IT WOULD BE exceedingly cumbersome and time consuming were the trial counsel required to follow customary procedures in having doucments such as general orders and regulations authenticated and admitted into evidence. The concept of judicial notice is used here to great advantage. Judicial notice of a notorious fact may be taken upon mere request of the trial counsel and nothing more. However, in the case of an order, any authentic information concerning the document should be presented to the court at the time they are requested to judicially notice it.

TRIAL COUNSEL: I request that the court take judicial notice of Article 1269, U.S. Navy Regulations dated 9 August 1948. In this connection, I furnish the court an official copy of said regulations for their inspection.

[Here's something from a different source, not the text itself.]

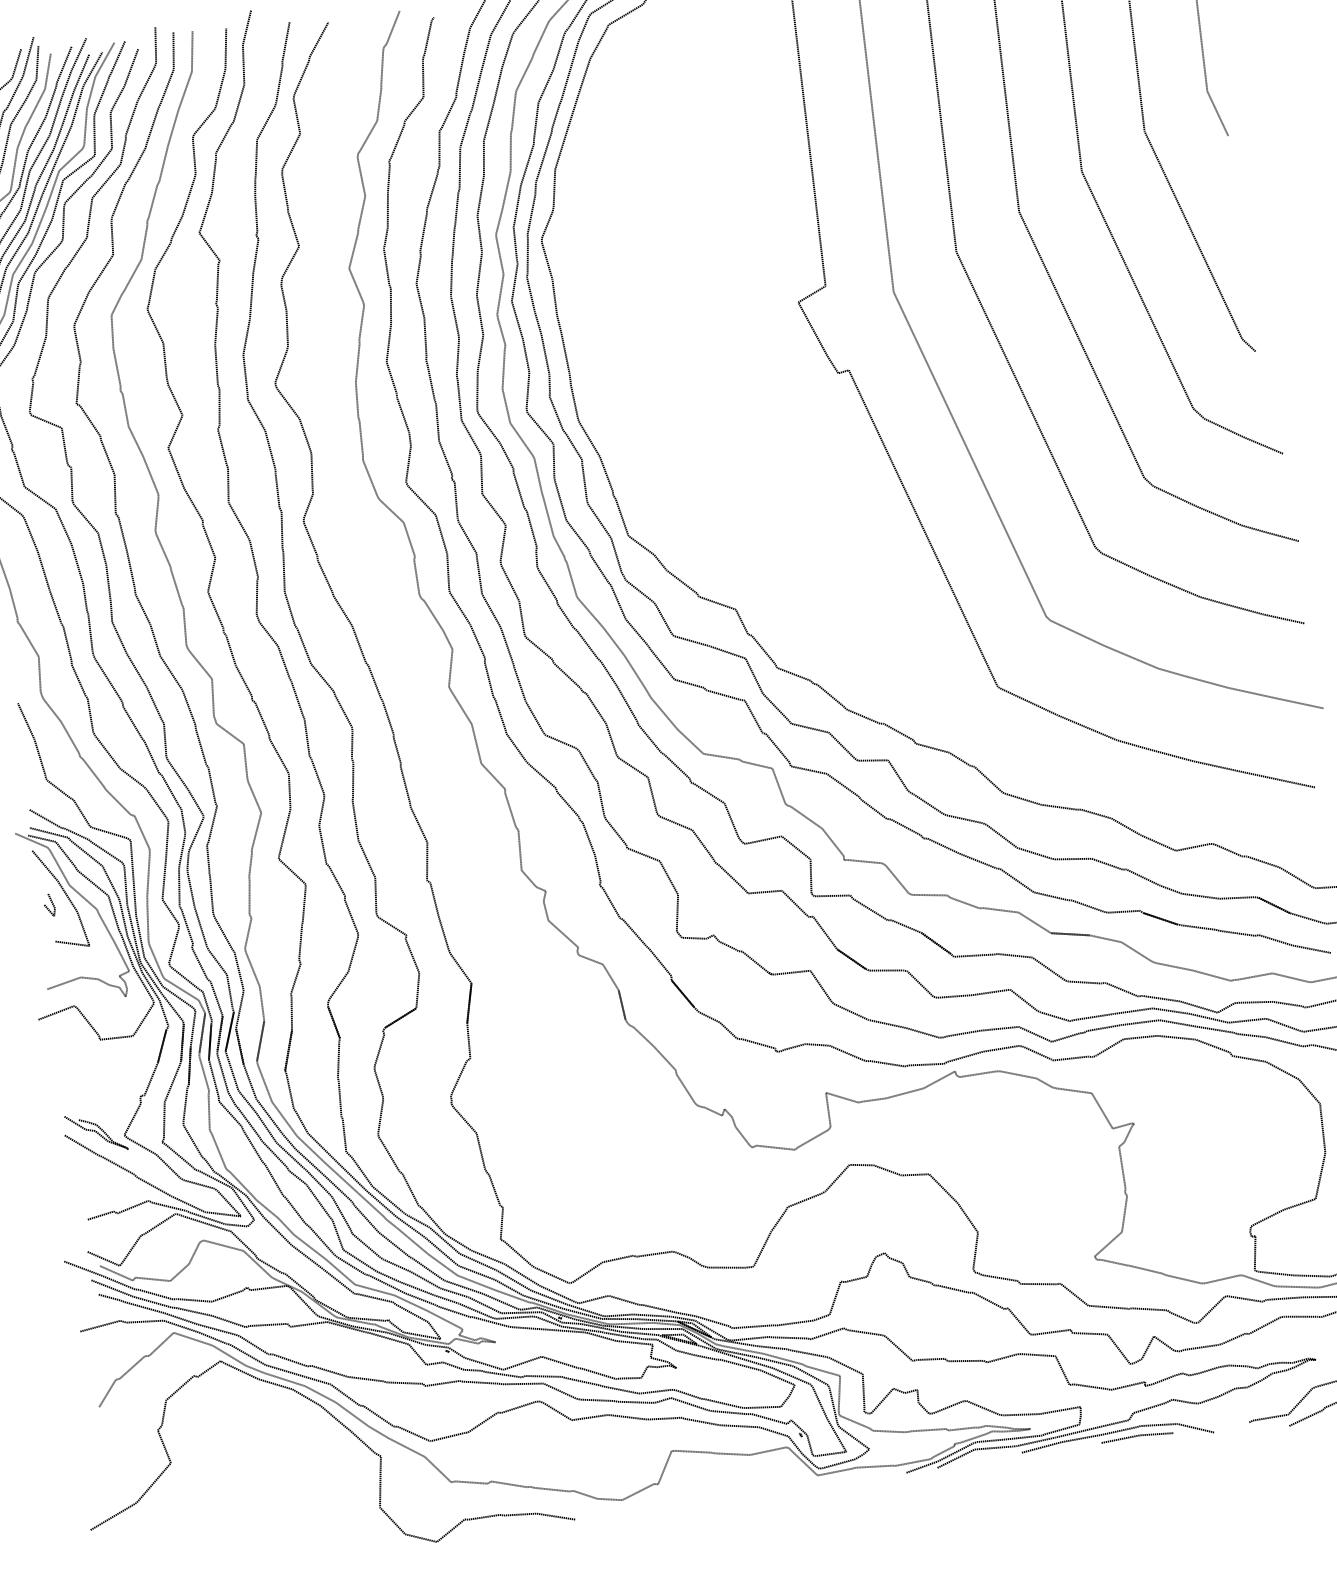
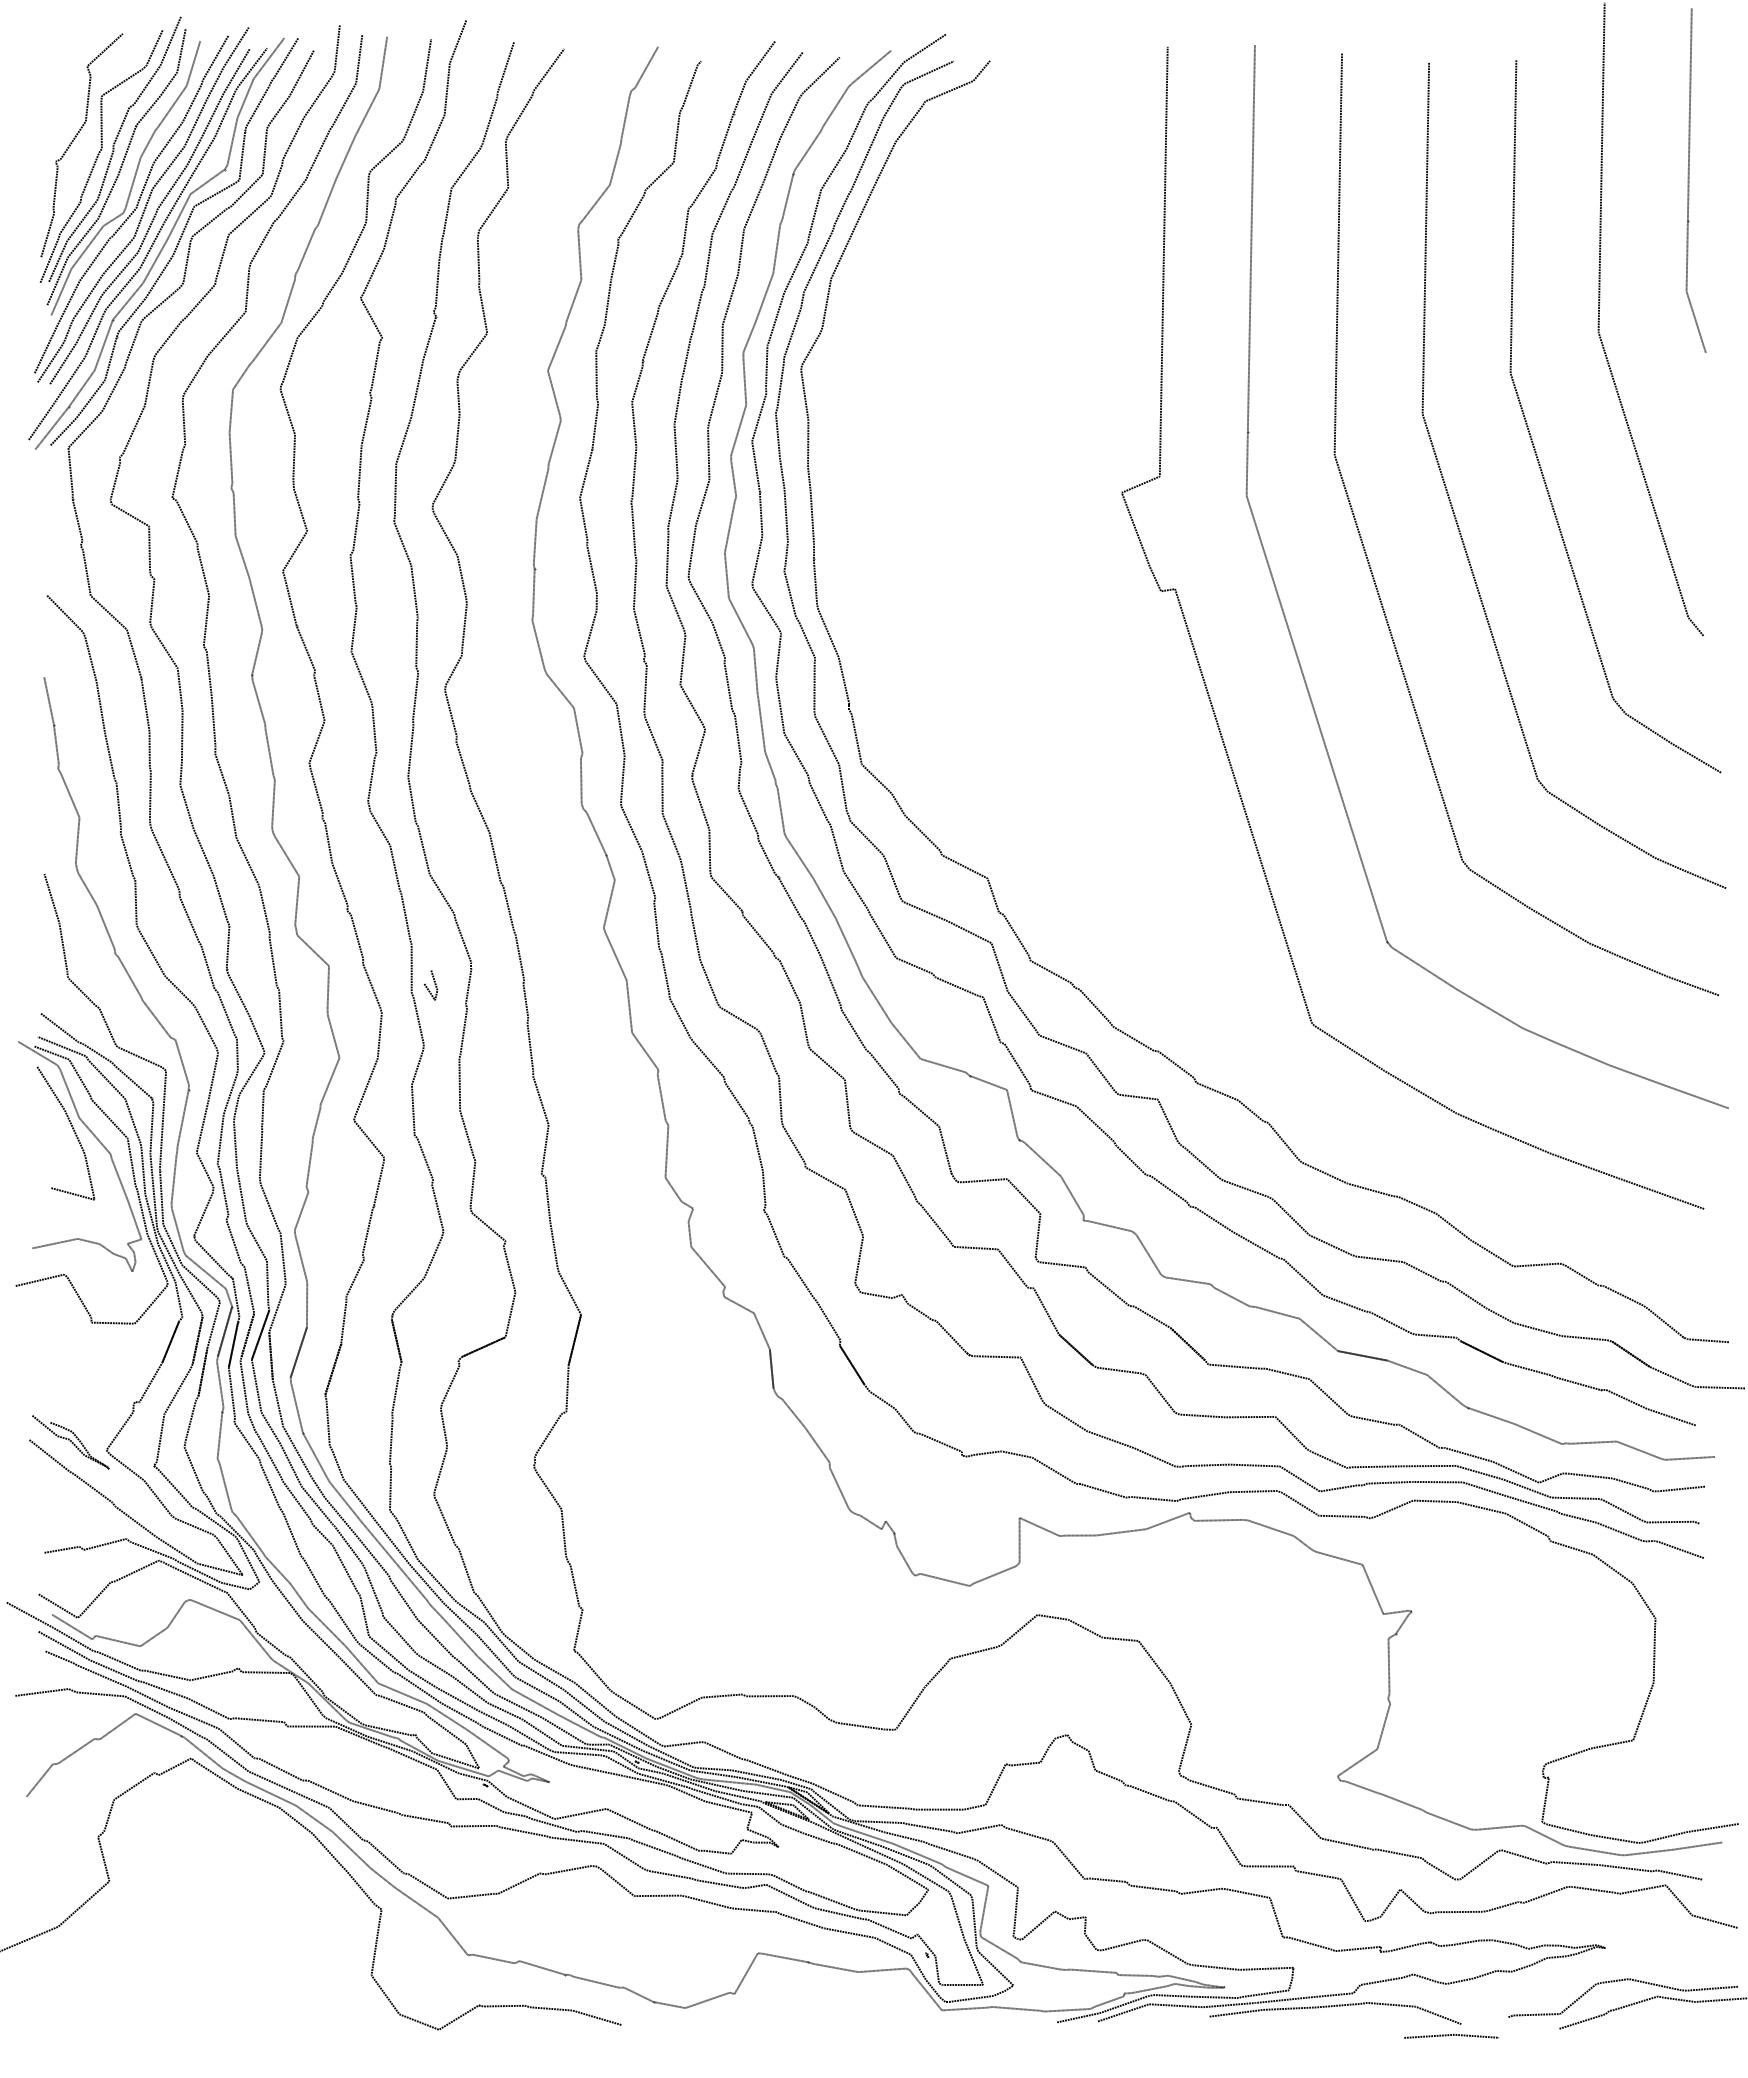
line: (46, 906) -> (427, 986), moved
line: (1137, 1436) -> (1451, 2035), moved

PRESIDENT: Subject to objection of any member of the court, the court will take judicial notice of Article 1269, U.S. Navy Regulations.

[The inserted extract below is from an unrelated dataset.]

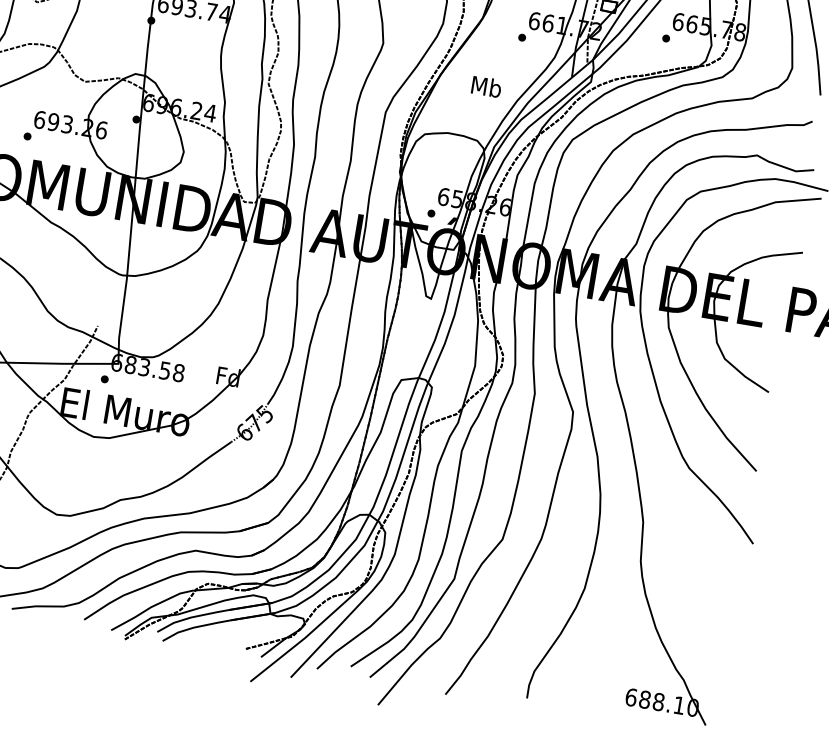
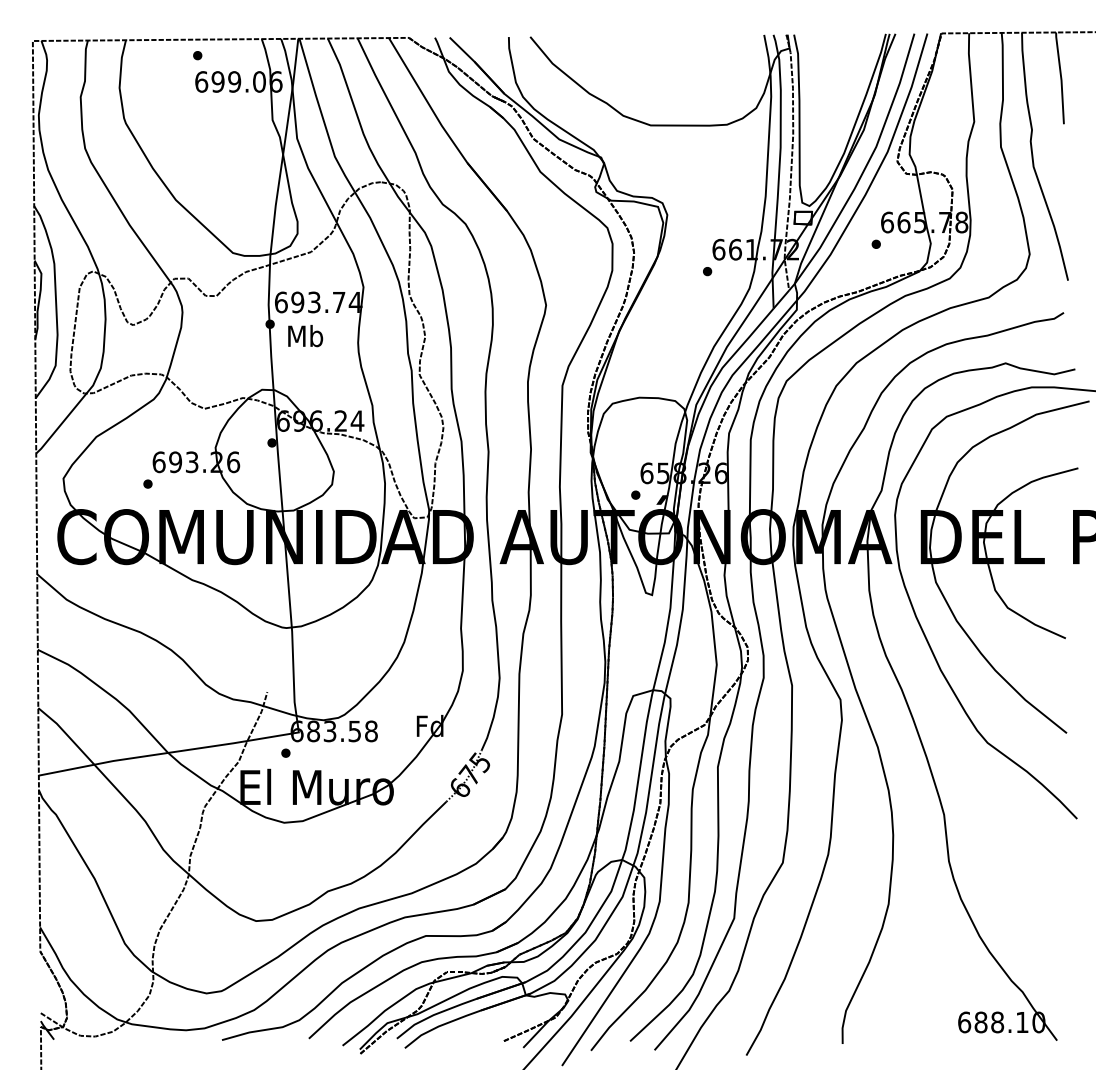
text: (486, 87) -> (305, 336), moved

TRIAL COUNSEL: Permission is requested to read into the record, that article of which the court has taken judicial notice.

PRESIDENT: Granted.

Both the general regulation and the facts surrounding its alleged violation now being in evidence to establish the first and third elements, our presumption that all general orders are legal enters to establish the remaining element, the accused's duty to obey.

IT SHOULD BE noted that the word "knowledge" has not appeared in either the pleading or proof of this latter specification. In the military a general order or regulation is akin to the (Continued on page 59)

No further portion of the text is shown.